The new Energy Policy has some attractive features for the pipeline industry, particularly for those who wish to become involved in carbon dioxide transport and storage. Pipelines will have an important role to play in this respect. It also recognises the role that natural gas can play in reducing the greenhouse intensity of energy use in Australia.
In other areas the new Energy Policy is very disappointing and does nothing to improve the key investment policy parameters faced by pipeline developers.
The report states that the Australian Government aims to stimulate the long term infrastructure investments required to meet future energy demand, but is silent on the very real barriers that exist today. There is a very heavy reliance on the on-going work of the Ministerial Council on Energy (MCE), including consideration of the Productivity Commission’s Review of the National Gas Access Regime. This agenda has, to date, been very slow and tedious and appears to be focussing far too much on the process of regulation (for example establishment of new regulatory bodies) with insufficient attention being given to developing clear principles to guide these regulatory bodies to ensure “pro-investment” outcomes are delivered to existing players and new investors.
Already, the MCE agenda appears to be raising issues which will be of major concern to existing owners and potential investors in the pipeline sector. There is strong evidence that senior officials reporting to the MCE are seriously contemplating the removal of important merit review rights from the Gas Access Code. Merit review has played an essential role in the gas transmission industry by ensuring that inappropriate decisions to regulate pipelines have been overturned (as in the case of the Eastern Gas Pipeline) and that unreasonable decisions by the ACCC have been changed (as in recent successful appeals by GasNet Australia and Epic Energy). APIA argues that it is untenable that the MCE process, which has improved investor confidence and certainty as one of its underlying goals, could even contemplate actions which have the opposite effect.

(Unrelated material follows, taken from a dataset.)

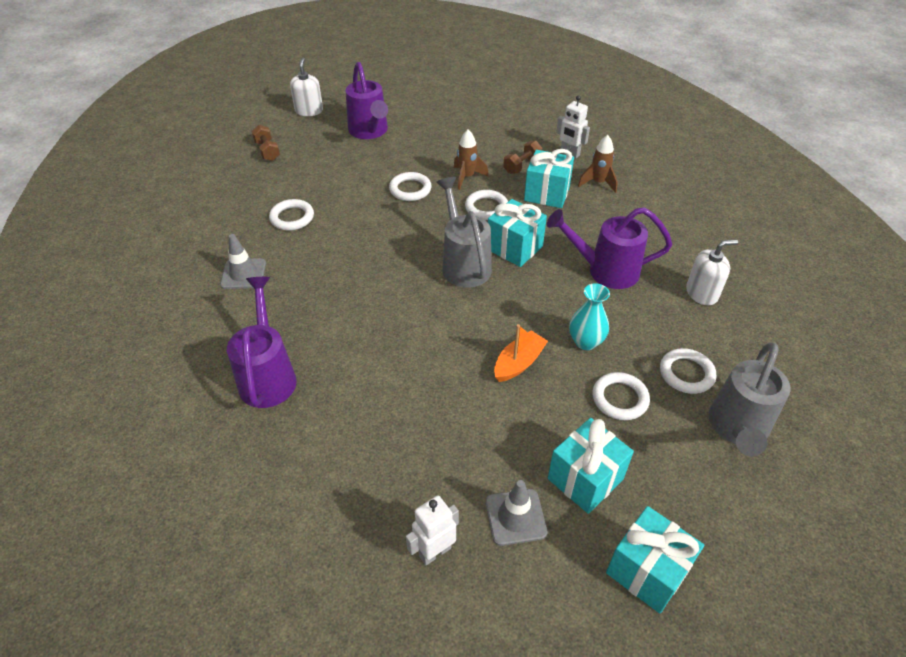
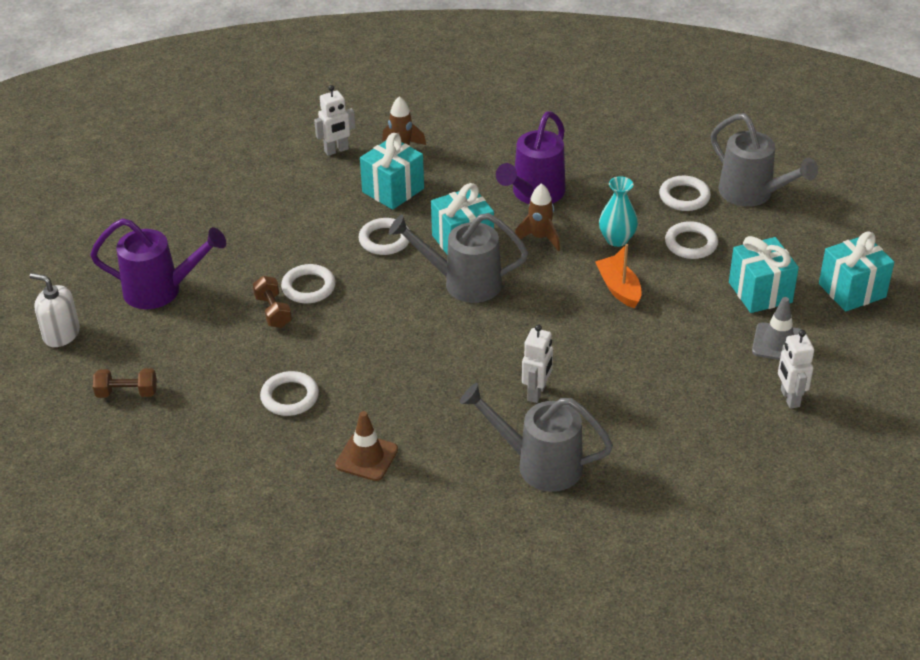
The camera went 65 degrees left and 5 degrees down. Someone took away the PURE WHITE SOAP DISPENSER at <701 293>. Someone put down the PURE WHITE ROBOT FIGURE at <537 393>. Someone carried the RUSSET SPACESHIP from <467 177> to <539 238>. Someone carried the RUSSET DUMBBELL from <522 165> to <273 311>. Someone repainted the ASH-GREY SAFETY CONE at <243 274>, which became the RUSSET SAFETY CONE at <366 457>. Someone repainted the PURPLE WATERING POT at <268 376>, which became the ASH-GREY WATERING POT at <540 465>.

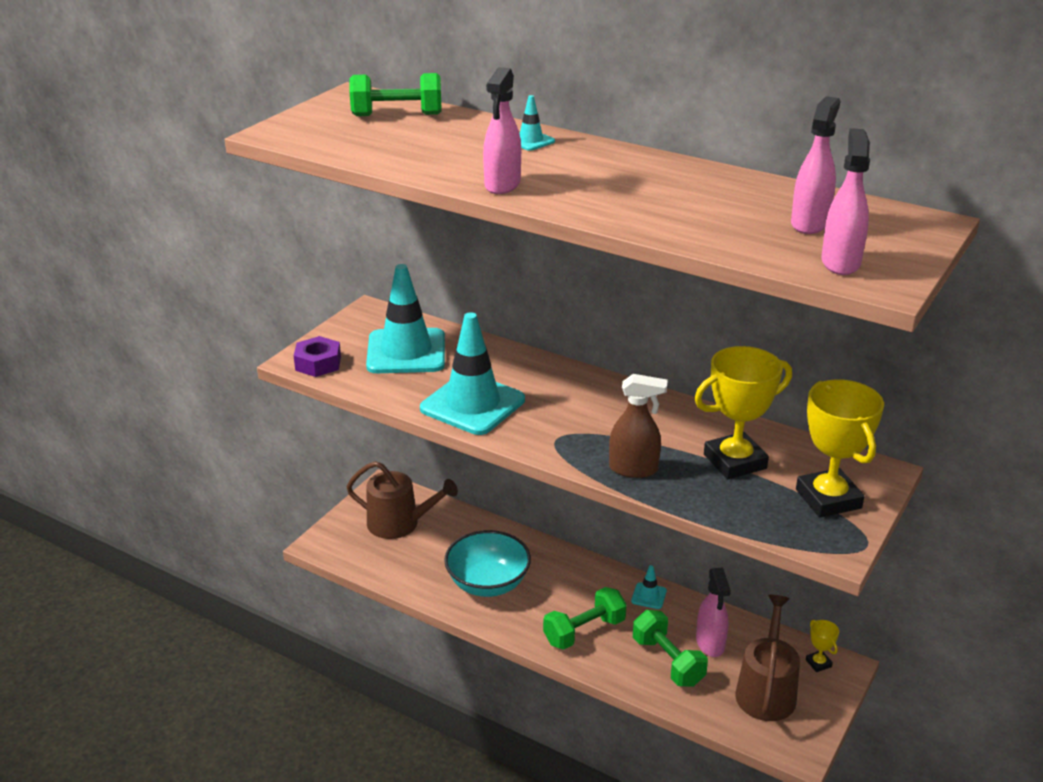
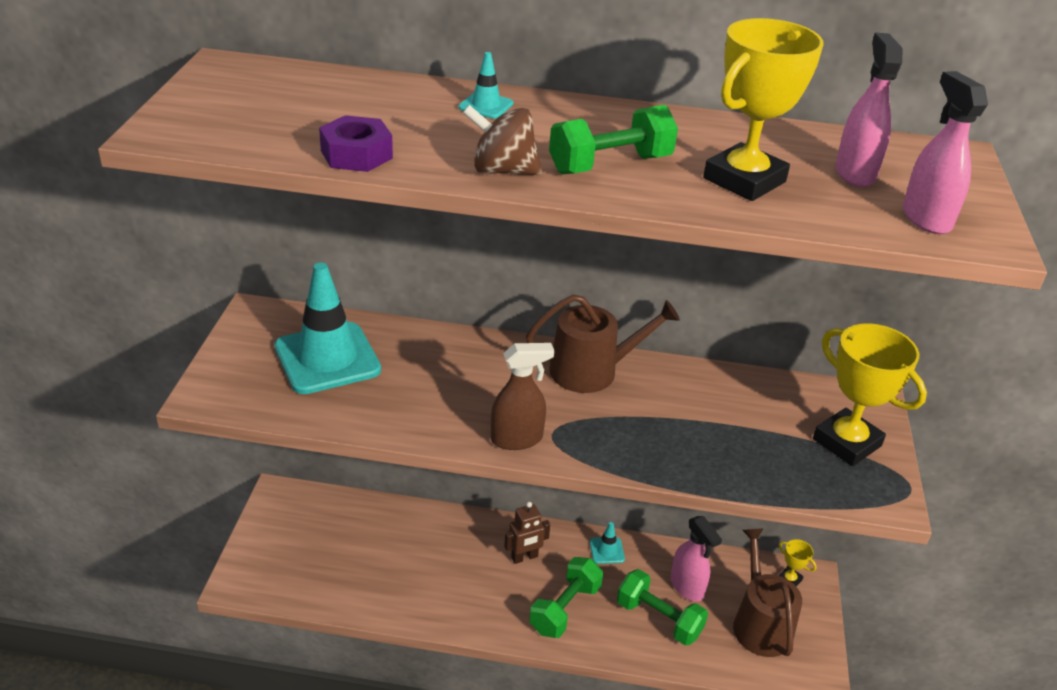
The camera went 25 degrees left and 5 degrees up. Someone took away the TURQUOISE SAFETY CONE at <472 404>. Someone took away the TURQUOISE DEEP DISH at <488 583>. Someone put down the RUSSET ROBOT FIGURE at <524 557>. Someone carried the PURPLE HEX NUT from <318 363> to <356 154>. Someone carried the RUSSET WATERING POT from <399 523> to <592 371>. Someone carried the EMERALD DUMBBELL from <397 115> to <610 165>. Someone carried the RUSSET SPRAYER from <634 469> to <517 439>. Someone carried the YELLOW AWARD CUP from <735 461> to <744 180>. Someone swapped the PINK SPRAYER at <502 185> for the RUSSET WHIRLIGIG at <502 170>.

In conclusion, the new National Energy Policy places considerable faith on a reform agenda which faces a very uncertain path. The current high level of uncertainty was highlighted in a recent response to APIA from the Parliamentary Secretary to the Treasurer, the Hon Ross Cameron, who in rejecting our proposal that a final decision on the “effectiveness” of the Queensland Gas Access Regime should be deferred pending finalisation of the Productivity Commission’s review of the National Gas Access Regime and subsequent consideration by the MCE stated: “The timing for completion of these processes is uncertain.” This statement totally contradicts the timing outlined by the MCE to finalise this consideration by the end of the year and stands in stark contrast to the confidence in current processes outlined in the National Energy Policy.